A fair number are very dry: listing every road they went on, every place they stopped, the people they met, without telling much in the way of stories about their experiences. But those are personal blogs, so maybe they’re saving information for themselves. Still, for a reader there’s such a difference between “We went out for dinner with Tom and Mary. The food was okay.” and “We had dinner with Tom and Mary, old friends from our days in Poughkeepsie. Tom’s retired now from his job at the bottle-cap factory but his collection of bottle caps is impressively weird. For dinner, we ate Mexican at a little place down the street. It looked like a dive, but their chips were delicious. Not so much the refried beans.” Details! Not only important details, but details that give context & meaning. I’ll try to remember this if and when I start to write about traveling — no lists of roads taken without at least trying to say why it matters.

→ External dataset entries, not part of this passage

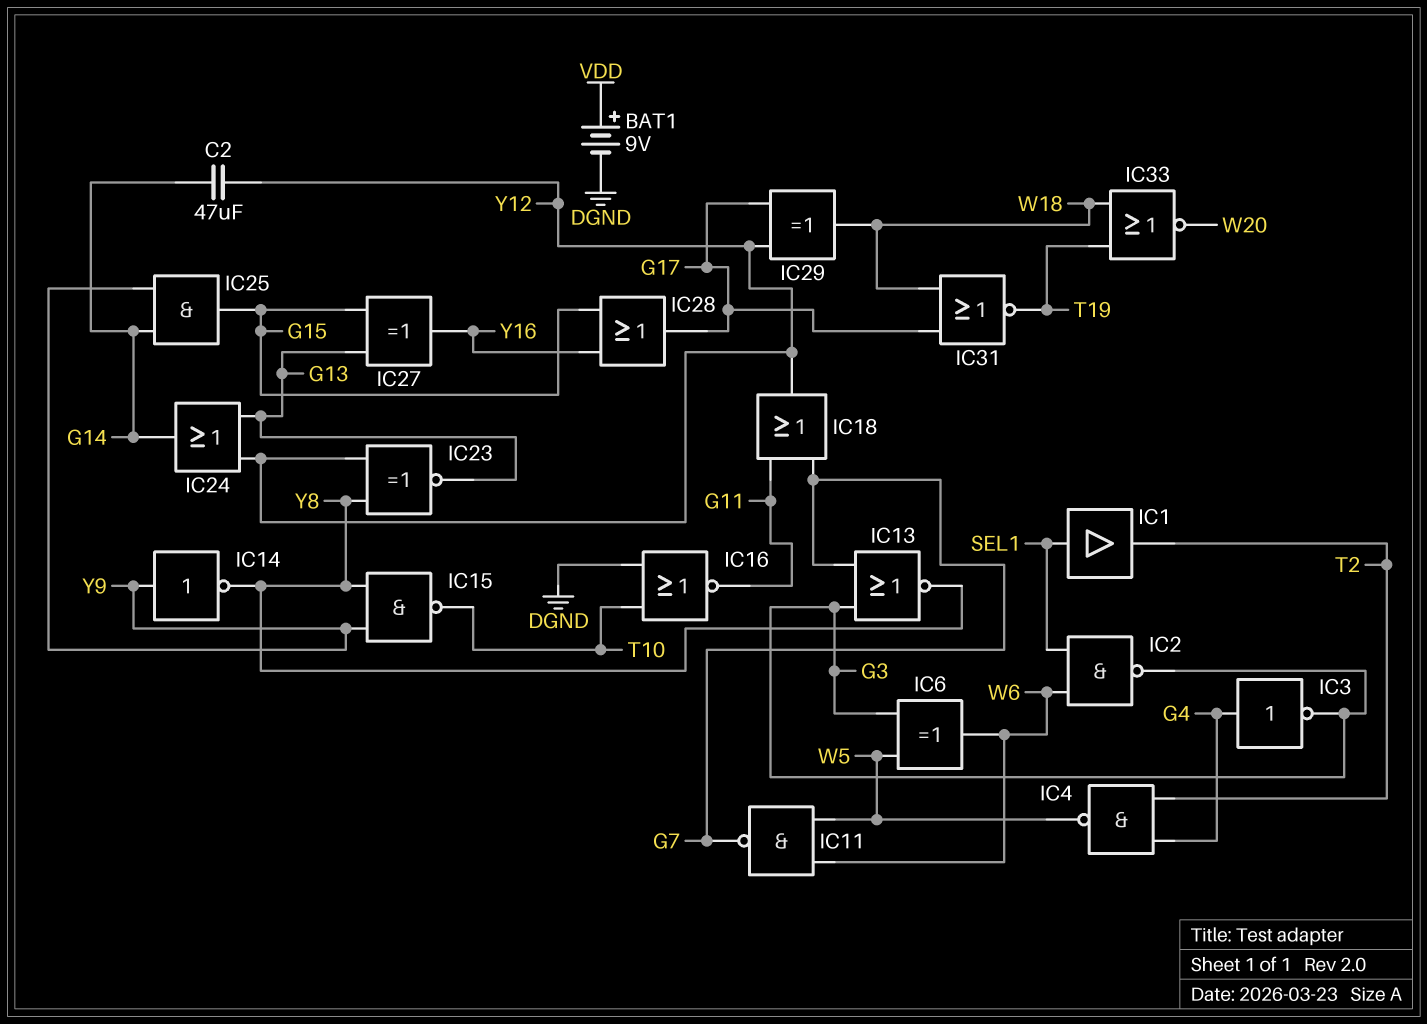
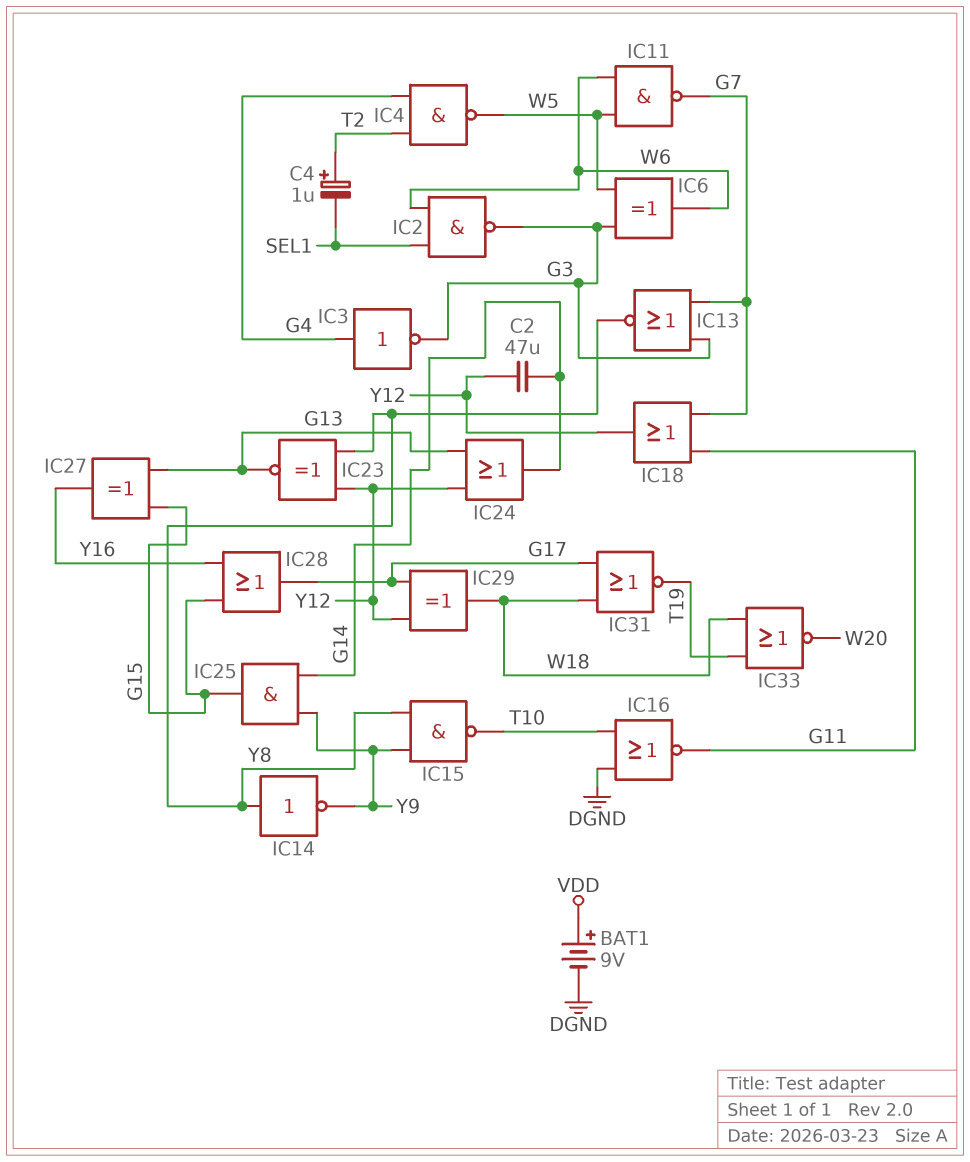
C4: none -> 1uF (plus T2, minus SEL1)
IC1: buffer (in SEL1, out T2) -> none
IC14: NOT (in Y9, out Y8) -> NOT (in Y8, out Y9)

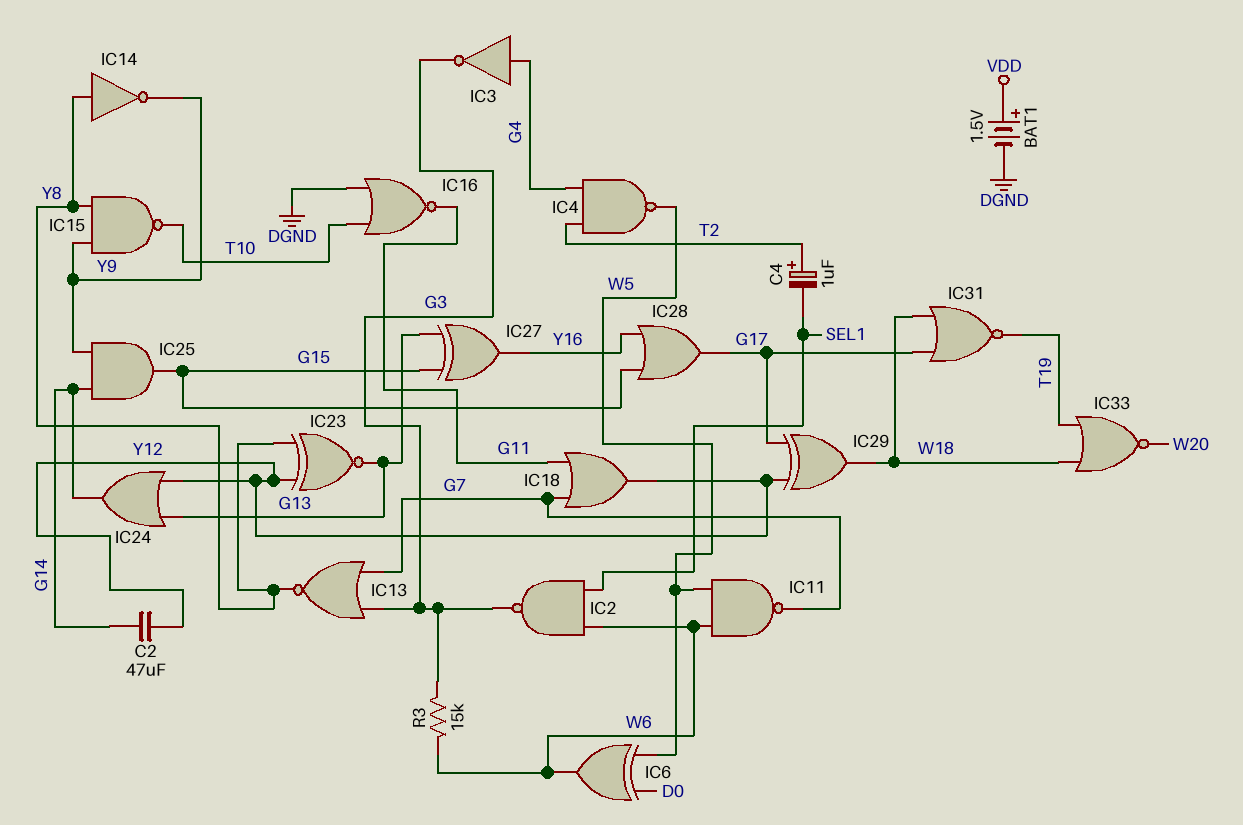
BAT1: 9V (plus VDD, minus DGND) -> 1.5V (plus VDD, minus DGND)
IC6: XOR (in G3, in W5, out W6) -> XOR (in D0, in W5, out W6)
R3: none -> 15k (G3, W6)

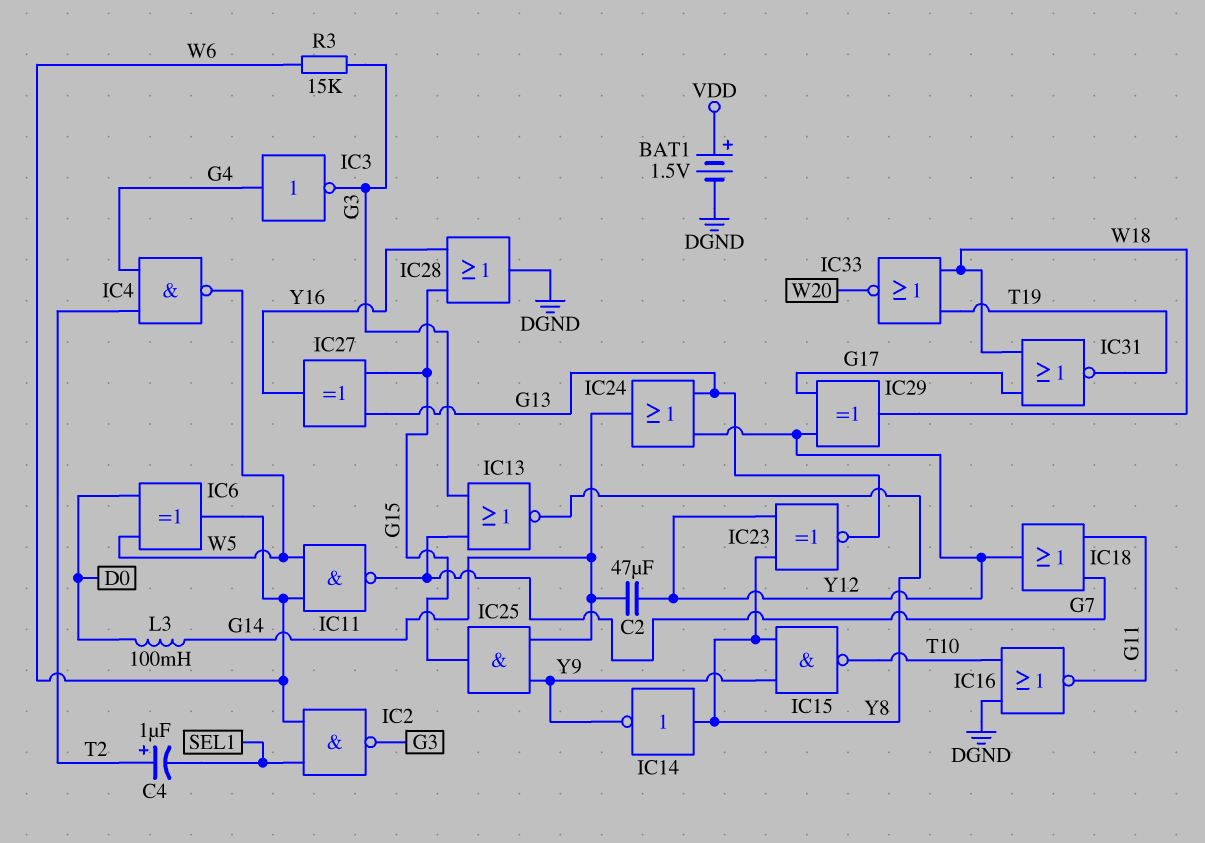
IC28: OR (in G15, in Y16, out G17) -> OR (in G15, in Y16, out DGND)
L3: none -> 100mH (D0, G14)

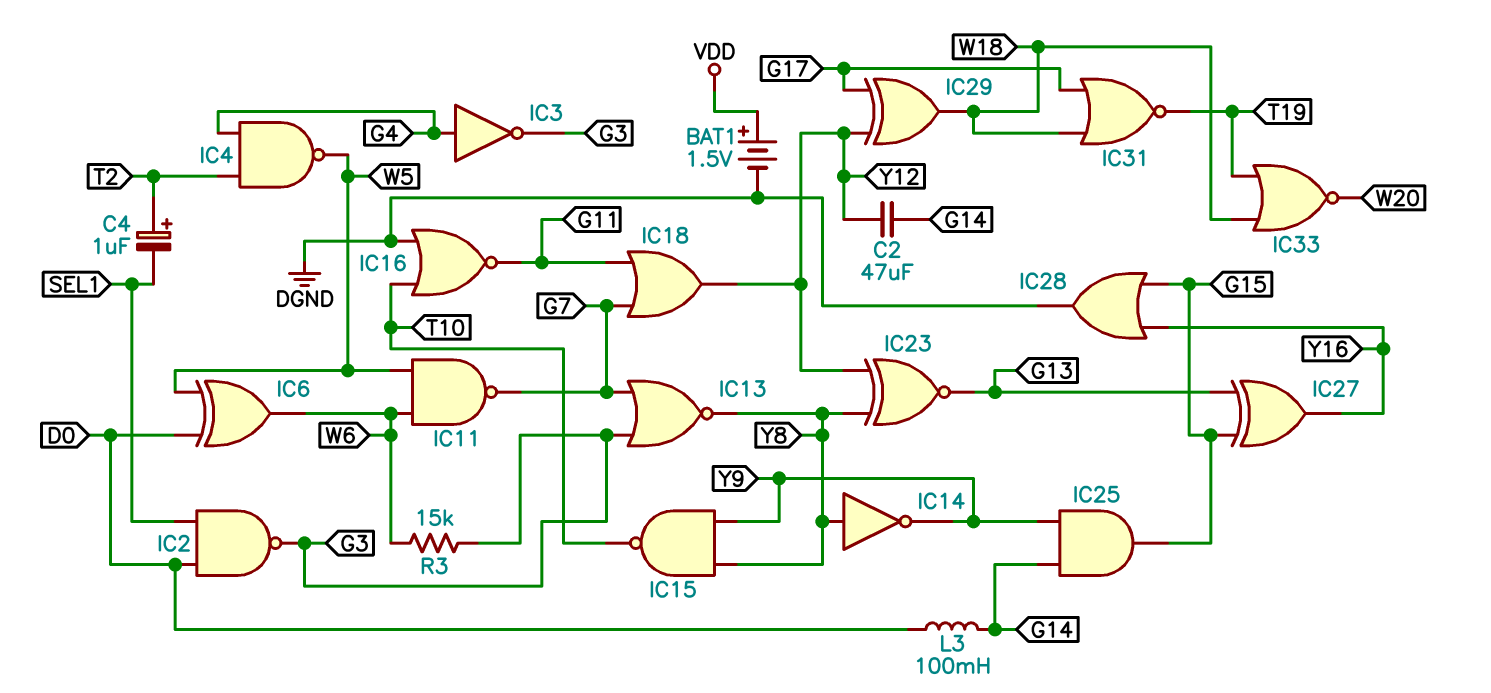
IC2: NAND (in SEL1, in W6, out G3) -> NAND (in D0, in SEL1, out G3)
IC24: OR (in G13, in Y12, out G14) -> none

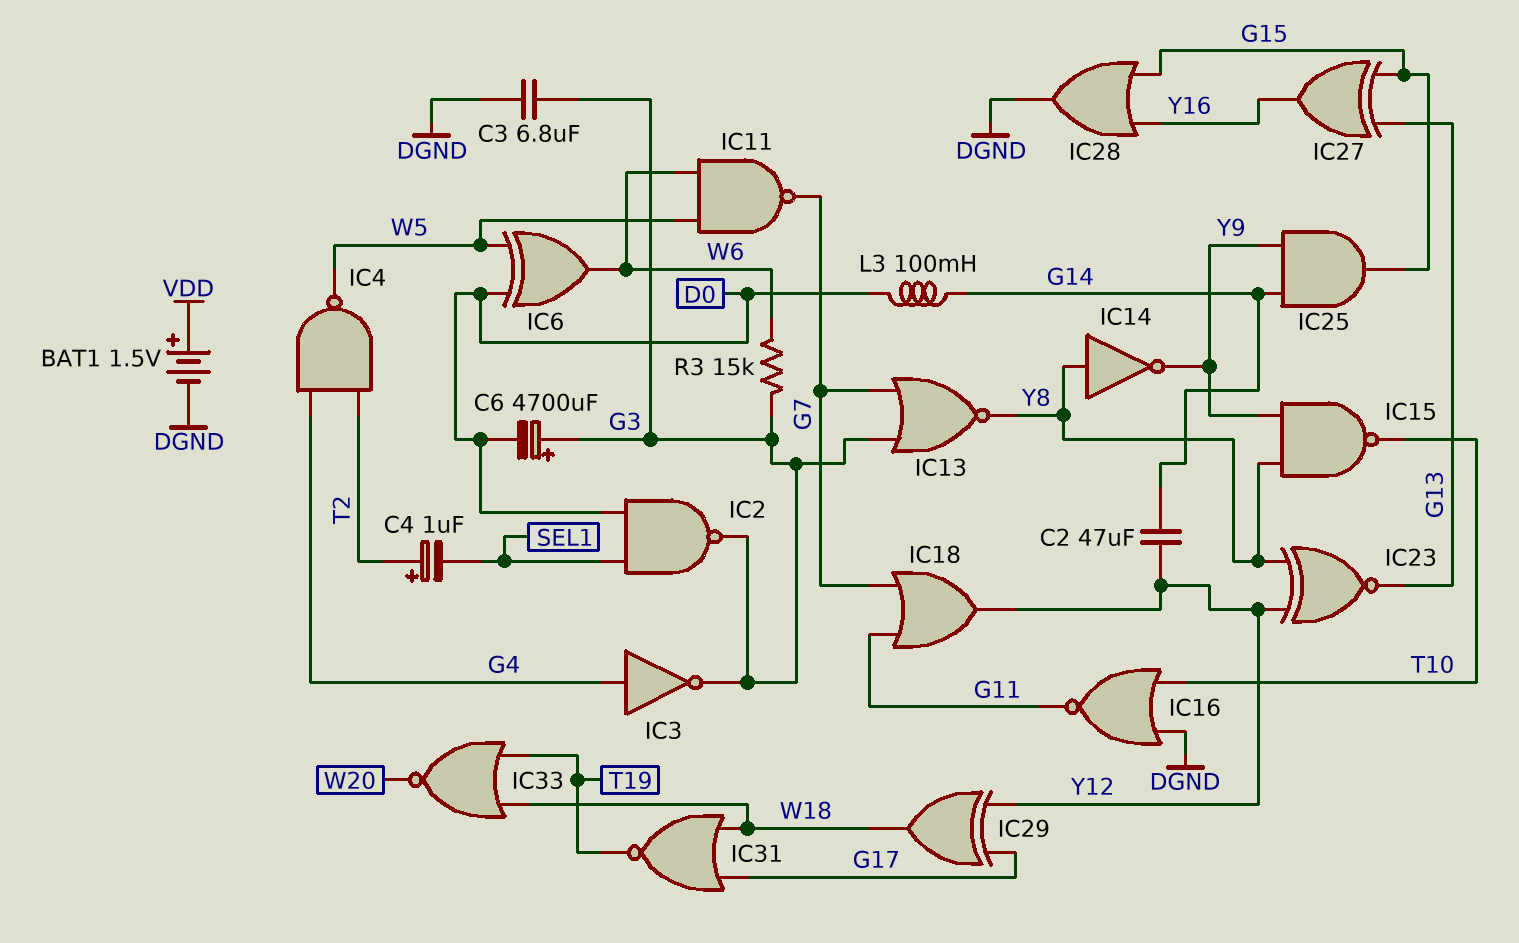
C3: none -> 6.8uF (DGND, G3)
C6: none -> 4700uF (plus G3, minus D0)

The interesting ones, though, are the dead ones. Plenty end with an ending post, a good-bye as the former travelers settle down. Sometimes it’s sad. One woman ended her blog with the story of her husband’s death and it was heart-wrenching even though it was the first thing I’d ever read about them. But so many just sort of stop. Some day in some month, some year, they wrote a post and then… never again. Sometimes that last post is “I’m sorry it’s been so long, here’s what’s going on.” You get the idea with those that the author has gotten bored with blogging and can assume that they didn’t pick it up again. Other times, though, the post is just another day in the life and then… nothing more. I’ll never get to know what happened to that person. Since I never knew them anyway, it obviously doesn’t matter — but it’s still just an interesting experience. Blogs become books with no endings, stories that never finish. Ghost blogs.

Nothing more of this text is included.